Being in business requires things to sell, words that serve to enlighten people as to the wonders of said thing you sell, and people to offer those things to. These things are long-tail activities, e.g., you must do them in advance of any selling aka, making money.
And I hope you plan to make money. If you hope to make money but don’t have a plan, I see a JOB in your future.
Being in business can eat up every hour available if we don’t plan to have a life.
This week I’ll be meeting with a local non-profit I’ve decided to do a bit of pro bono writing for. I almost bailed on them. Once I’d met the powers-that-be and they welcomed my offer to help, they sent more than a few (un-asked for) emails requesting that I edit a letter or brochure with an all-too-close deadline. In the past I might have heroically (In my mind) come to the rescue, putting my work aside to work on theirs. I hadn’t yet mastered a way of planning that worked for me, the non-planner, so I responded to too many client and personal fires.
The result was too many hours working in and on my business and resentment at the thieves who stole my focus and time — not to mention profits. Now my business has both structure and flexibility, because too much routine and I get antsy and create distractions. And I’ve realized that thieves can only succeed when I allow them in.
So I boldly went where we all must go, even reluctantly; I had to set some boundaries, (another area of dread for non-planners I can attest). I told them I would like to have a meeting to review the projects they needed help with in 2019. I wanted to know how much time would they require and from there decide how many I would absorb. In an instant I received an email saying, “Great! Can you join our January planning meeting? We totally get what you’re saying about protecting your time and working most effectively for us.”
Where’s the easy button?
Speaking up for my preferred way of working rather than being pissed off each time I saw an email ensured that I control my time and allows me to do what feels good; no resentment in sight. Deciding you want to feel good about what comes through your inbox, messenger app, and voice mail is your right! Letting others know what that means is planning without the capital P.
Planning gives you freedom on many levels. And it doesn’t have to look like a spreadsheet, an expensive planning program, or a 5-year plan.
The first step for non-planners and planning haters — I wuv you — is to review what worked and what didn’t in the recent past; what you loved doing and what you didn’t but felt you “should” do it; one year is good.

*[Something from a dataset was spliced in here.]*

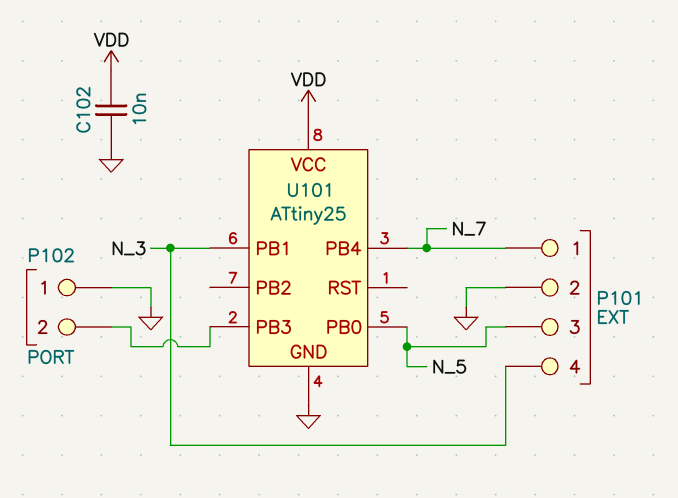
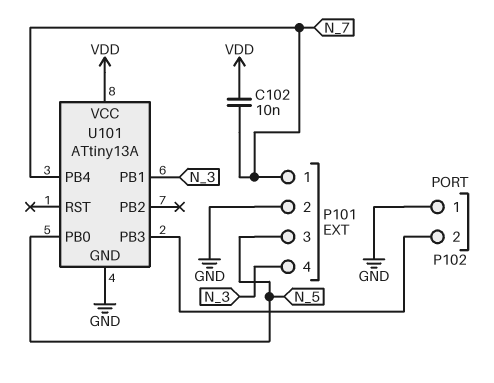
C102: 10nF (GND, VDD) -> 10nF (N_7, VDD)
U101: ATtiny25 -> ATtiny13A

Make time to do this. It’s powerful in ways you won’t know until you mine the data. I know my overall engagement is way down from my years in health coaching because:
1) I stopped writing weekly because I felt I didn’t know how to serve a group of people with diverse marketing needs so didn’t write at all some weeks;
2) I allowed client work take over all of my creative time so I got lazy about social media, videos, and attending events. I engaged with less people and didn’t feed my connector self. Not a great way to feel good about how I spend my time or to grow a business.
One thing that did work was reaching out individually to people who use speaking in their businesses to offer help with video scripts and their talks to make them more powerful and translate into business for them. I’ll continue to do that.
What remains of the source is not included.